Microprocessor Design

In this lab you will implement a General Purpose Processor (GPP) using techniques we've learned so far. A GPP unlike a Single Purpose Processor can accomplish various tasks via programs written in an Instruction Set that the microprocessor can recognize. Most processors are built from a controller, dataptath and memory. For the purposes of this lab we will deviate from this processor architecture and have the memory integrated into the controller.

A few things to note:

The General Purpose Processor we will be building will have to recognize the instruction set found below:

MOVA Rd 0000|dd00 Accumulator = Register [dd]
MOVR Rd 0001|dd00 Register [dd] = Accumulator
LOAD Mem * 0010|mmmm Accumulator = Memory[mmmm]
LOADI Imm 0011|iiii Accumulator = Immediate
STORE Mem *,# 0100|mmmm Memory[mmmm] = Accumulator
JZ Address 0101|0000
if (Acc == 0)
PC = Address[aaaa] // goto address
NOP // do nothing
JMP Address 0110|0000
PC = Address[aaaa]
ADD Rd 0111|dd00 Accumulator = Accumulator + Register[dd]
ANDR Rd 1001|dd00 Accumulator = Accumulator AND Register[dd]
INV 1011|0000 Accumulator = NOT Accumulator
SHR 1010|0000 Accumulator = Accumulator >> 1
SUB Rd # 1000|dd00 Accumulator = Accumulator - Register[dd]
HALT 1111|1111 Stop execution

* Note: Memory location 0 is actually the IN PORT of the XS40 board. So in essence we don't have Data Memory. You can use this instruction as a select on a MUX to pick the input port.
# Optional at this point. You DO NOT HAVE TO IMPLEMENT THESE 2 INSTRUCTIONS but are included so you can see what a complete instruction set might look like.

The following files contain VHDL code for a microprocessor that only operates on 2 instructions: LOADI and HALT.
When you download these you will need to rename them so the extensions are .vhd.


  1. Take a look at the 3 files above and become familiarized with the structure of it. Your TA will give you a quick lecture on processor design and what you might need for your controller and datapath.
  2. Using the above instruction set, write an algorithm that follows the one's count algortihm in the book on paper. The one's count algorithm counts how many 1's appear in a n-bit binary number. So for the number 0110, the output should be 2.
  3. Implement the instruction set, one instruction at a time in your controller. In other words, grow your design one function/instruction at a time. Make sure the instruction works. Do this by deciding what your datapath needs for the one instruction and ADD the functionality to each component. Test it by hard-coding in 1 instruction, and simulate it.

    *Note: The output should come from the Accumulator inside your datapath. This is because all the data movement/alu operations involve the Accumulator. By tieing the output to this at all times, we can see what is going on. Currently, the skeleton has the output of the alu, going straight to the output of the whole thing. You should change this.

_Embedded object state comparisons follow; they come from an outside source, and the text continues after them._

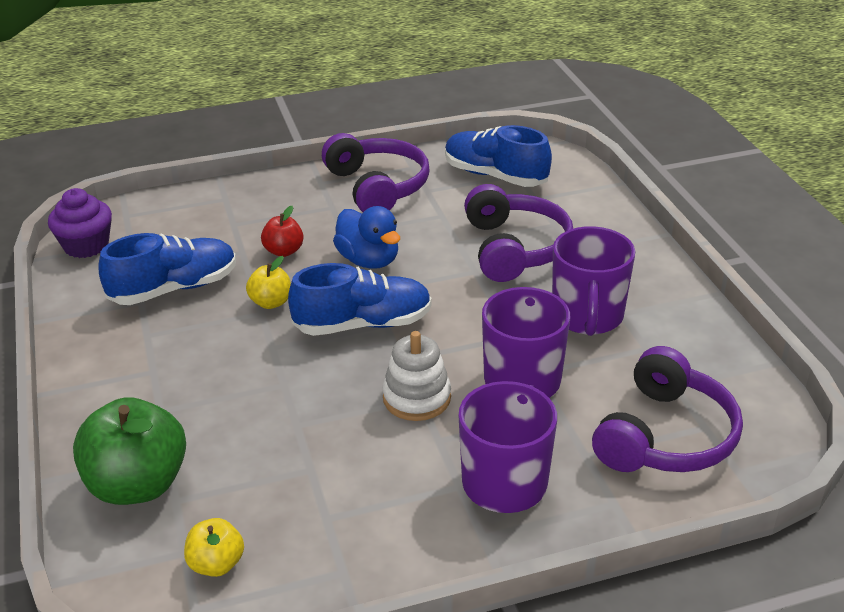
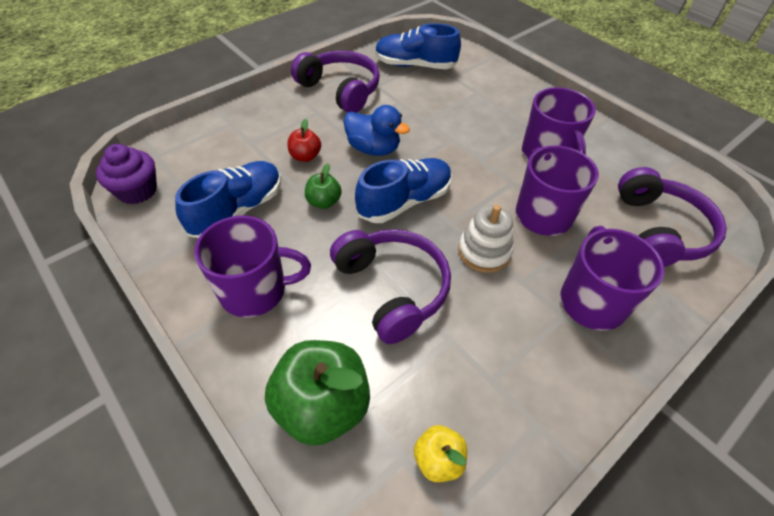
camera: 25 degrees left, 15 degrees up
(141, 368) = (255, 291): none -> purple mug
(271, 302) = (324, 202): yellow apple -> green apple
(515, 248) = (466, 116): purple headphones -> purple headphones (392, 288)

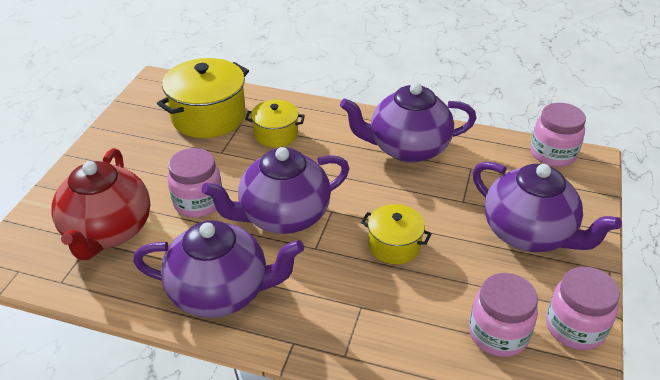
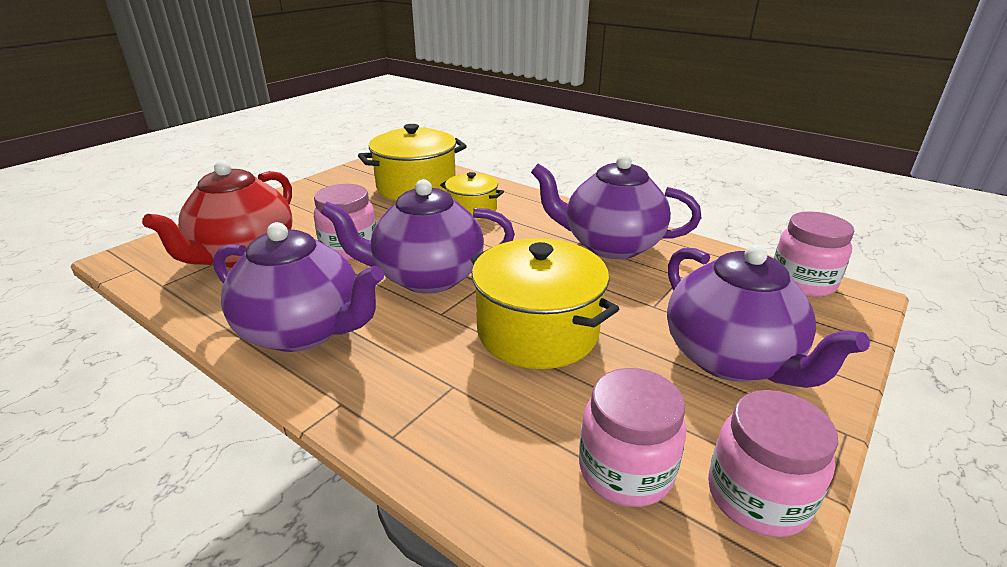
camera: 20 degrees right, 10 degrees down
(394, 245) = (537, 331): yellow pot -> yellow pot, size x1.74

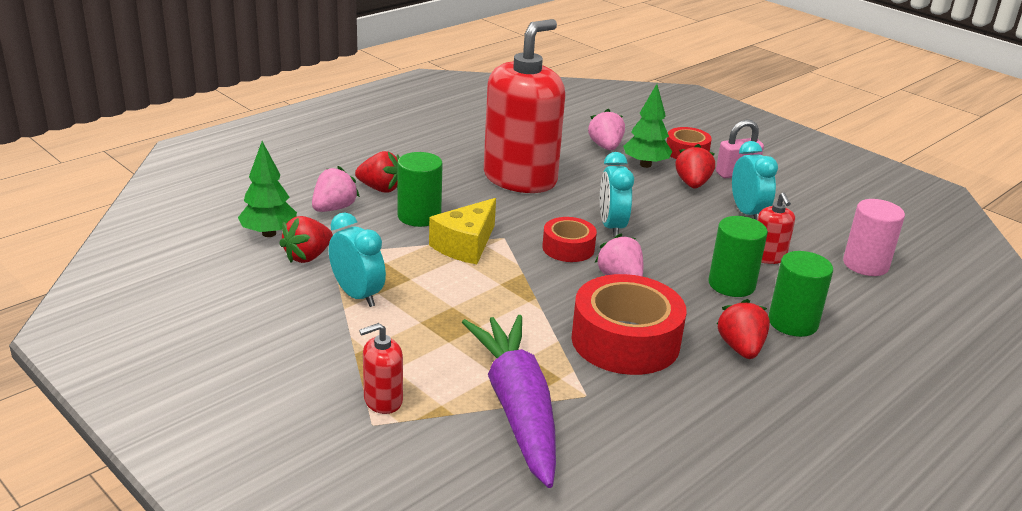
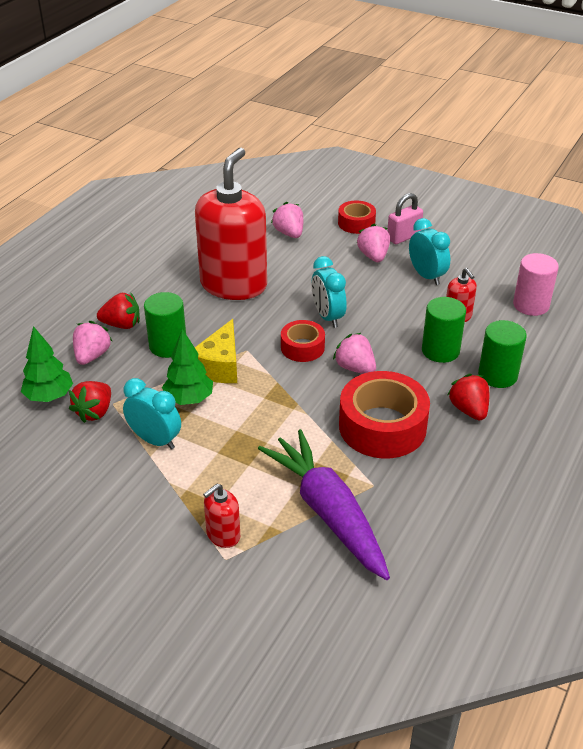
camera: 15 degrees left, 10 degrees up
(645, 165) = (329, 245): green tree -> green tree (189, 399)
(692, 184) = (373, 256): red strawberry -> pink strawberry

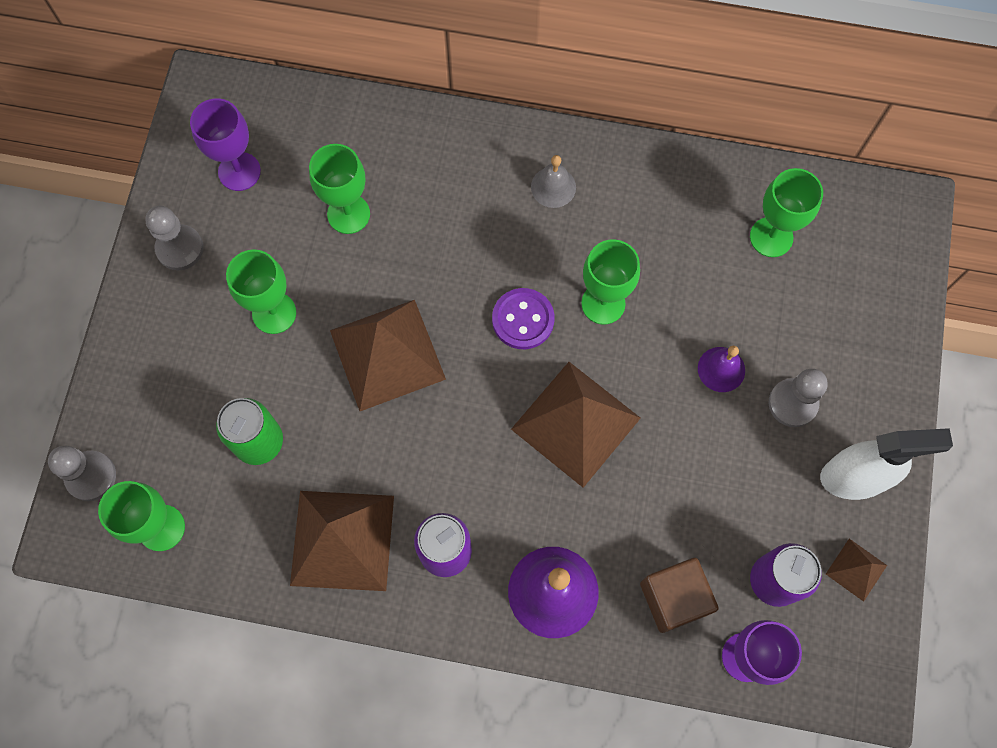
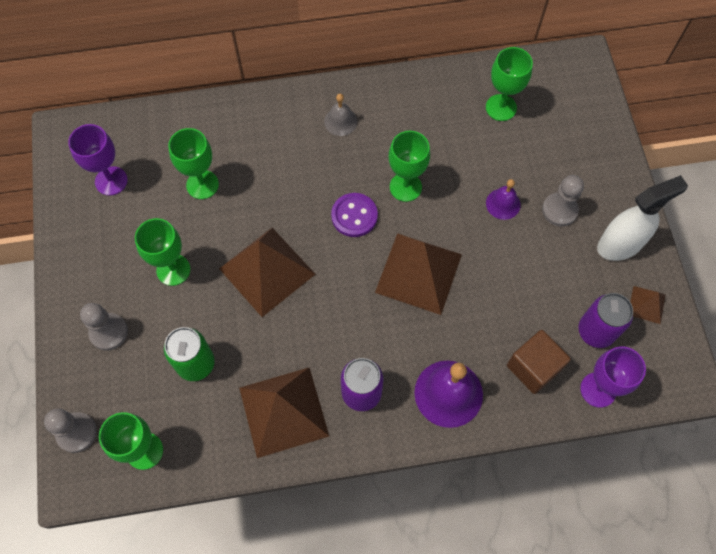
camera: 20 degrees left, 5 degrees down
(180, 248) = (86, 248): grey pawn -> grey pawn (108, 332)

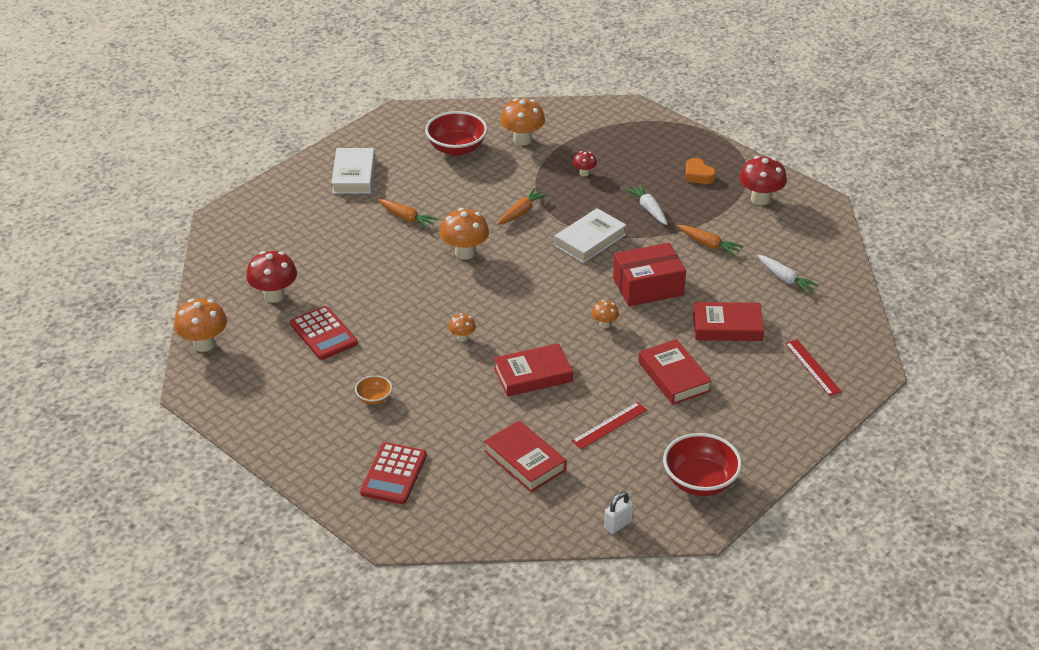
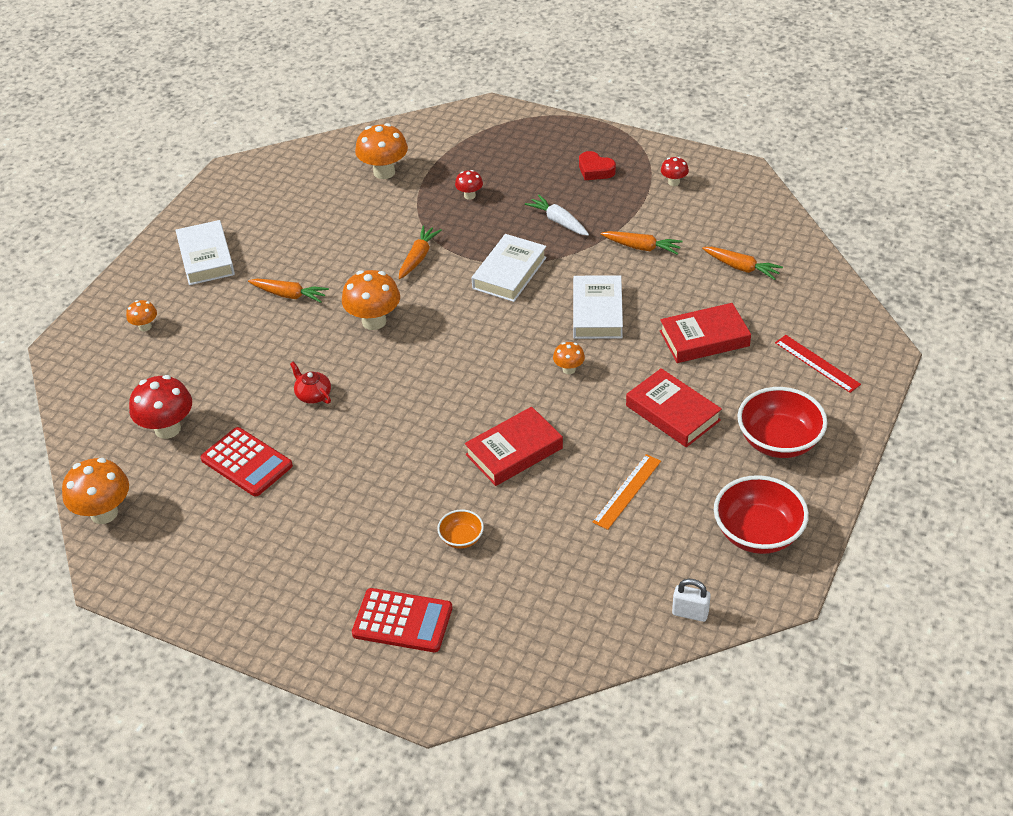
camera: 15 degrees left, 5 degrees up
(374, 398) = (340, 529): orange bowl -> orange bowl (461, 538)
(394, 296) = (313, 394): none -> red teapot
(394, 474) = (402, 621): red calculator -> red calculator turned 75 degrees counterclockwise
(457, 148) = (313, 198): red bowl -> red bowl (779, 441)
(462, 337) = (413, 426): orange mushroom -> orange mushroom (145, 327)
(525, 461) = (549, 562): red book -> none
(609, 425) = (627, 491): red ruler -> orange ruler
(618, 525) = (690, 613): white padlock -> white padlock turned 75 degrees clockwise
(648, 286) = (597, 312): red box -> white book
(698, 175) = (595, 170): orange heart -> red heart
(760, 199) = (673, 182): red mushroom -> red mushroom, size x0.53
(785, 279) = (741, 268): white carrot -> orange carrot

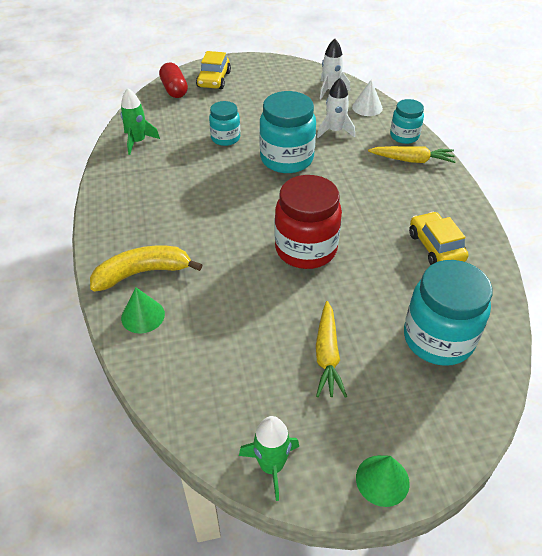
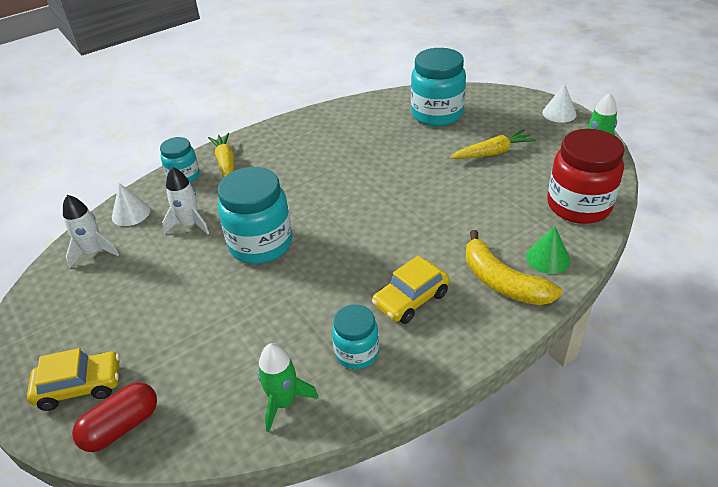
camera: 110 degrees left, 5 degrees down
(225, 138) = (239, 310): turquoise jar -> turquoise jar (357, 353)
(306, 249) = (392, 192): red jar -> red jar (578, 206)
(382, 480) = (559, 113): green cone -> white cone
(435, 247) = (343, 131): yellow car -> yellow car (411, 299)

    The code for the Accumulator and Register File is included. You can write your own if you want but in either case you still need to figure out how to interconnect all these components. Yes, this is possible by implementing one funtion/instruction at a time. Do this by connecting only what you need per component. For instance, only use one register inside the register file...this way you can bypass the use of a select line at first. Understand? Don't connect everything given to you hoping it will work. We've purposely left out the needed interconnections in all 3 files so you can "GROW" your design.
  4. Synthesize and download each modification on your design onto the FPGA following the instructions in the previous lab. You will need to create your own .ucf file for each modification. You can use the pins assigned in the previous labs.
  5. Repeat step 3 for another instruction.
  6. Implement the one's count algorithm inside your microprocessor. You should have this already done so all you have to do is basically program your microprocessor. Simulate the results. Download the design.